LIKE A SAILOR IN A DEAD CALM SEA

September meant peaches, plums, and pears falling off trees all over the neighborhood and slicking up the sidewalks. I picked these a few blocks from my house, off the littlest peach tree. I went back for more, but these people had responsibly harvested the entire tree. Anyway, they were delicious.

September also meant junk collection month. In my determination to glean something good, I found a mirror, which was actually meant to reside on my mantle, although Andy thought maybe it wanted to be discarded, that it might be tired of reflecting us in all our narcissism. It is a hard to be a mirror, he said.

Oh tired mirror, bounce the light around for me and I'll put nice things in your view. I'll wash you once in awhile.

The library got a new website and I couldn't find the button to have my book delivered to the Marriott Library instead of the medical library, so I took a field trip. The medical library was not what I expected. Not pale and contemporary. No glassy blue-green emptiness and high, arching city view floor-to-ceiling windows. Only old carpet and study carrels and a very long line to pick up a book. The requested books were on the smallest cart within arm's reach of the circulation clerk--there may have been fifty books waiting. It all felt tiny and very low-tech. But while waiting in line for my book, this glass case of brain anatomy models caught my eye.

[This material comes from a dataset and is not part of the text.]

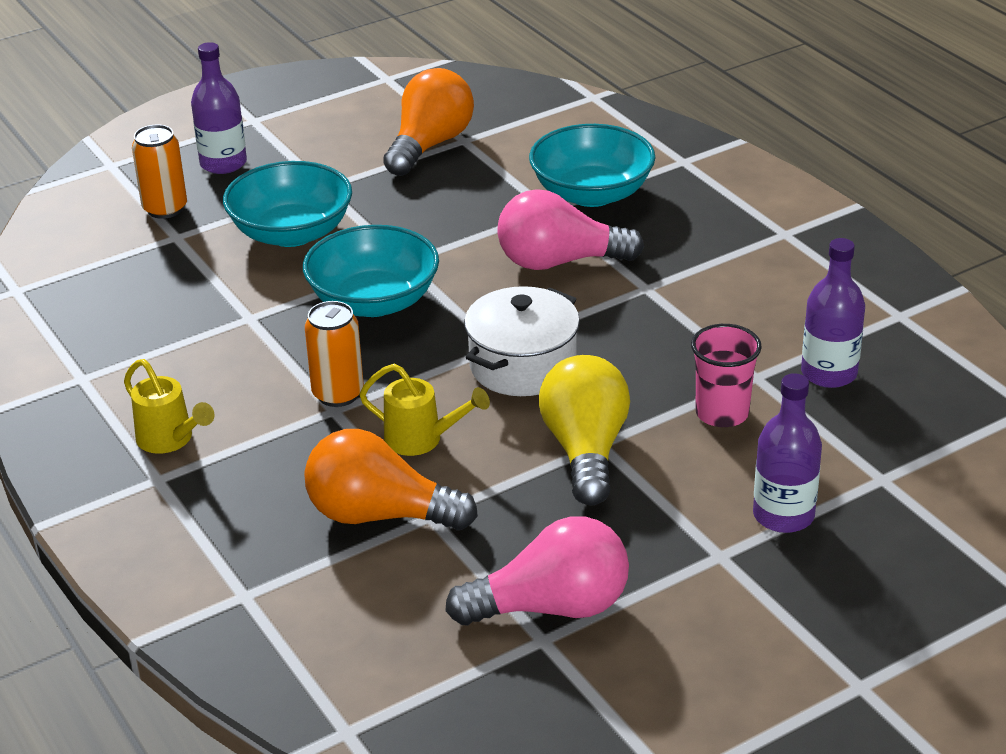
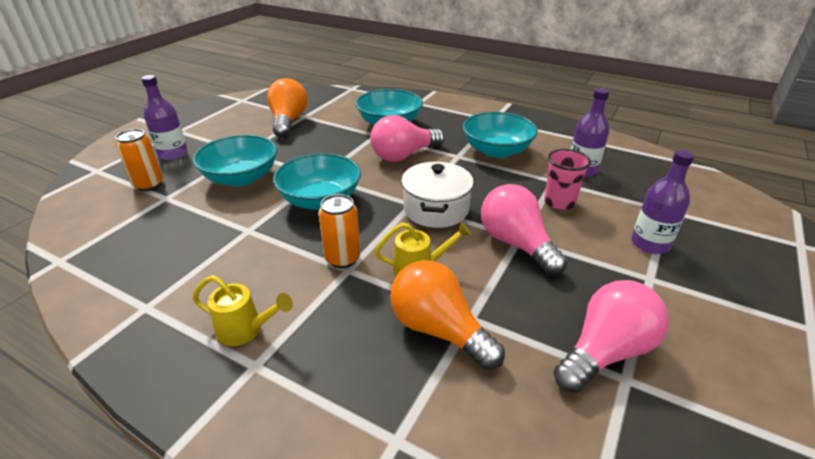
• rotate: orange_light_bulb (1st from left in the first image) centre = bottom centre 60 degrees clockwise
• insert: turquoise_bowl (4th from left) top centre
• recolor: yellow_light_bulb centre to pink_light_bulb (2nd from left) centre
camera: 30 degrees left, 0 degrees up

Like broccoli or intricate tree trunks or lungs or coral.



Maybe these are Alzheimer examples?

Really, September blurred past. I barely took my camera out. But there were a couple of trips to the farmer's market.

And completely separate from junk pick-up month, someone put this tent out on the curb with a free sign, along with empty old fruit crates and a little dresser and a chair and all sorts of other junk. My new tent is only missing the rain fly, and it is so lightweight.


And St. Teresa's gas station got a new bit of paste paper.

I want that whole awning to be covered...

And then October arrived, and the nights instantly got cold, and I made the first soup of the season--red lentil--and ate it every night for almost a week, although this batch was really a bit too salty.

3 comments:

NS said...

I think you should put a piece of your own on the awning!

Elizabeth Hartsig said...

i miss your pozole. those brain-parts look like they are holding hands. are you coming to winter?

Bloom and Rot said...

I was just thinking that its time to make some pozole, e. I don't know if I'll make it to winter, but I'm planning to look at the calendar and the budget over the weekend...I have been reading Don Quixote for class and thinking of you and your fiction-punctures-reality-punctures-fiction life.